According to Oviedo Ramirez (2018), the healthcare givers should consider the language and race to which the special group population (Allan’s alcoholism) belongs and provide a nurse with the same identities. In this case, an African American nurse can be delegated the duty of taking care of Allan at the inpatient rehabilitation settings. Moreover, the location is important in maintaining close contact with the rehabilitation facility to meet his urgent needs. Therefore, the healthcare provider’s role ensures that the rehabilitation center caters to maintain relapse-related challenges.
The second objective for this particular care plan uses the SMART Recovery strategy. The intervention for SMART recovery involves assisting patients in learning how to control their alcohol addiction and risk activators through recovery training with the 4-Point Program (Zemore et al., 2018). In this case, the nurse may involve educators and counselors in providing training, which ensures that Mr. Allan is updated on all available programs to guarantee quality recovery.
A better relationship with himself and his wife forms the second goal for the care plan. In this case, the first objective is to perform an individual counseling/therapy that addresses all the risks of falls and challenges.
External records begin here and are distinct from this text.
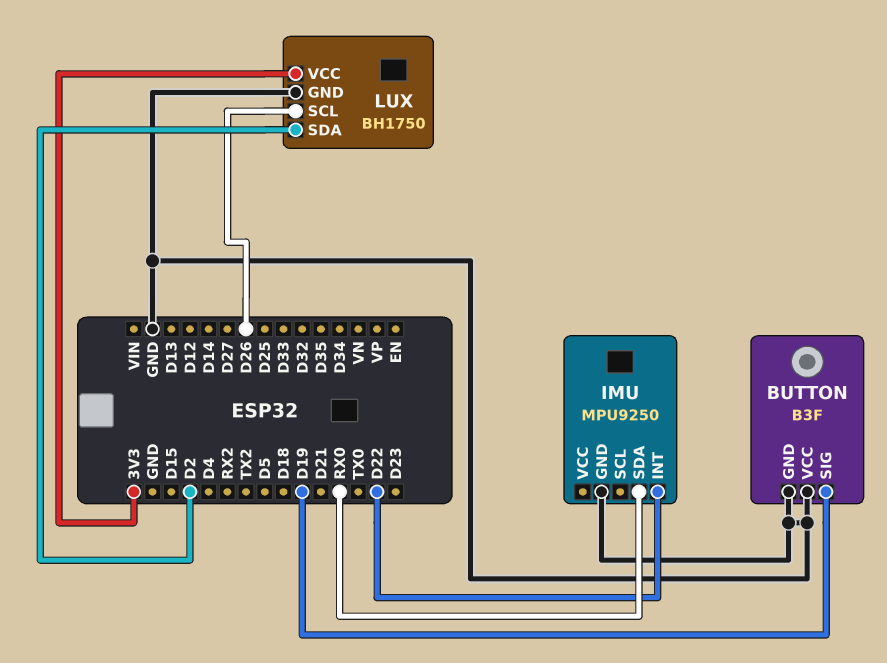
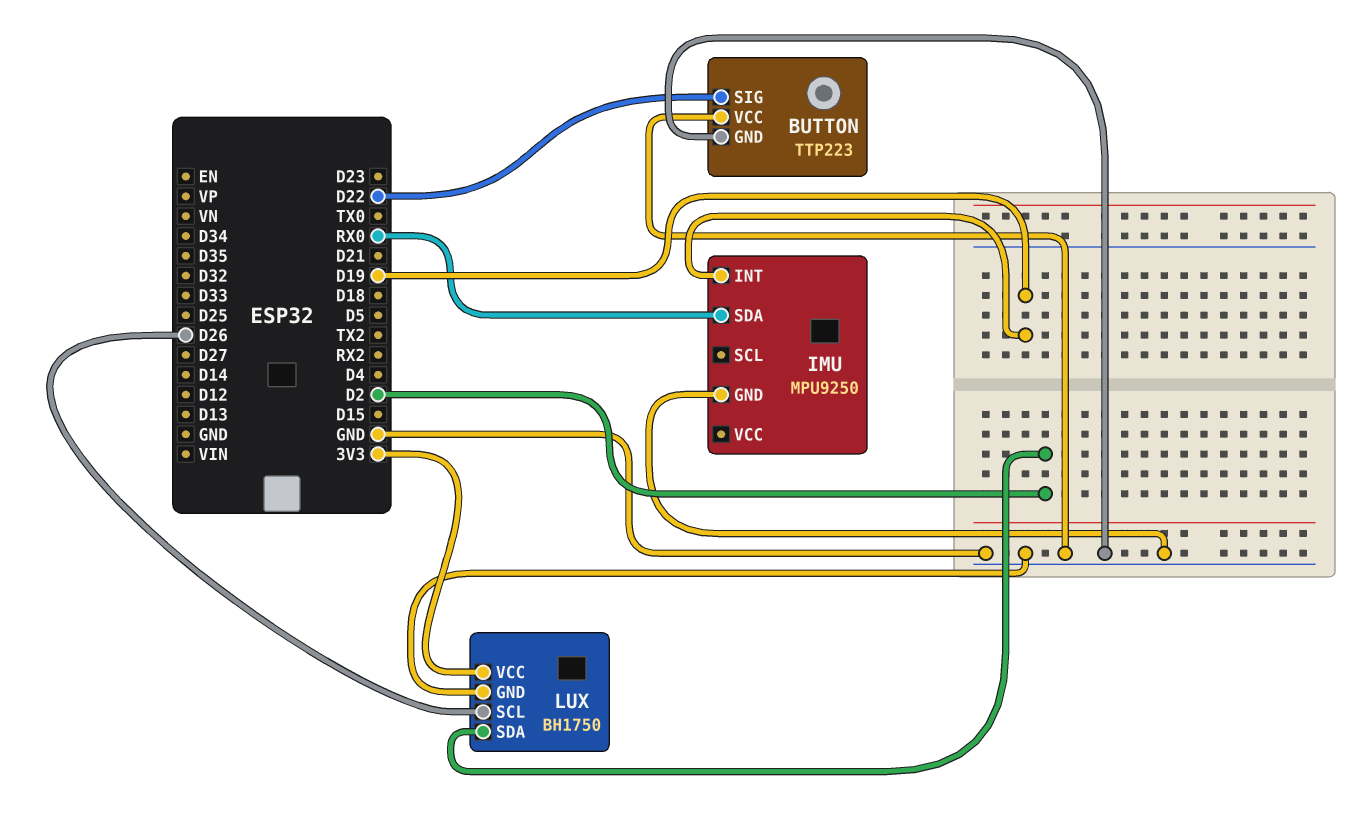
BUTTON: B3F -> TTP223
BUTTON pin SIG: D19 -> D22
IMU pin INT: D22 -> D19

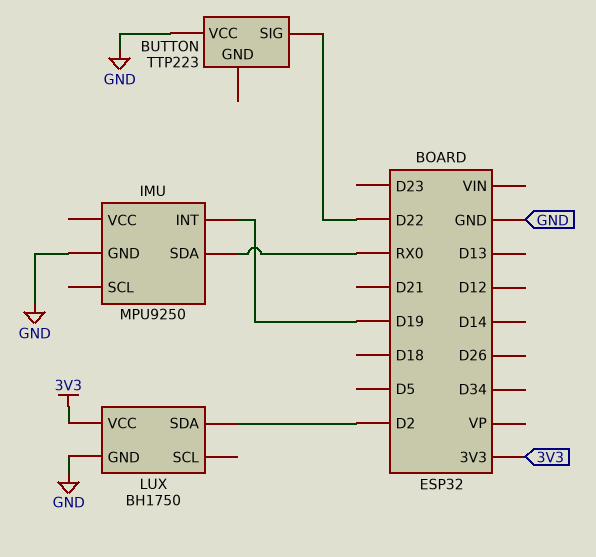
BUTTON pin GND: GND -> none
LUX pin SCL: D26 -> none

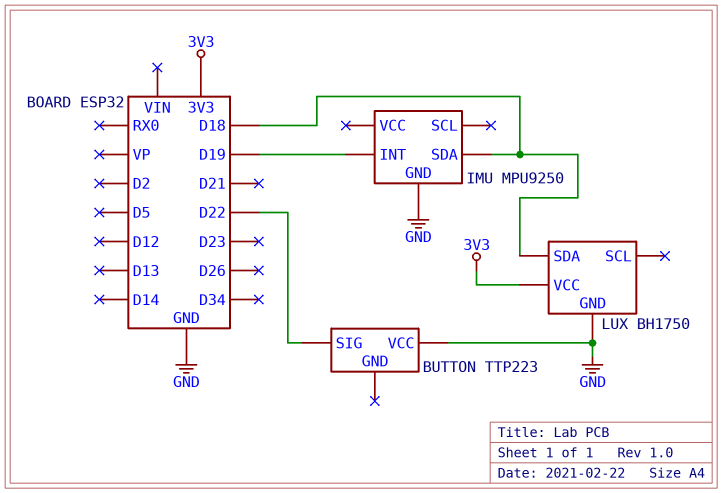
IMU pin SDA: RX0 -> D18
LUX pin SDA: D2 -> D18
The intervention involves meeting with Mr. Allan twice a week or as often as possible and support him with what elicits his alcohol abuse through one-on-one meetings, journaling, the transmission of feelings, and free relationship. Lifestyle modifications and precautionary measures to preserve his sobriety will also be deliberated upon. The second objective to achieve the goal of bettering the family relationship is performing family therapy. The intervention starts with a therapy process with Mr. Allan and his wife. Establish face-to-face interviews with him first, followed by a one-on-one meeting with his wife, and lastly, perform sessions with the whole family combined.
Moreover, it is essential to educate Mr. Allan and his family about alcohol addiction, recovery processes, and care strategies, which are within the treatment modalities formulated. The attending nurse can involve the community in the care plan. Andersen et al. (2020) highlight the application of the Community Reinforcement Approach (CRA) which demonstrates the significance of including patient’s problems to certain community members.
For instance, local organizations or businesses may provide employment opportunities to Allan. During this time, the nurse can also help in addressing such challenges as the identification of local schools to take up the role of educating Allan’s son. In addition, the healthcare giver can ensure such challenges as patient advocacy by the local state legislation is addressed through VA mental health services. In this case, the advocacy helps in assisting the veteran war soldiers by providing employment, easy access to disability benefits, and family care intervention upon returning from war countries.
In conclusion, the case conceptualization and application of recovery and relapse prevention plan is an important aspect of managing patients with PTSD and substance-use disorders. The strategies exploited in Allan’s recovery and relapse prevention plan provided the patient with training on addiction management, which is an evidence-based practice. The various interventions discussed will help Allan to learn the essential approaches to cope with the risk of falls and challenges to ensure completion of the recovery process. Therefore, if Allan applies these coping interventions at the first signal of a relapse, he will certainly resist the triggers and warning signs that may prevent it.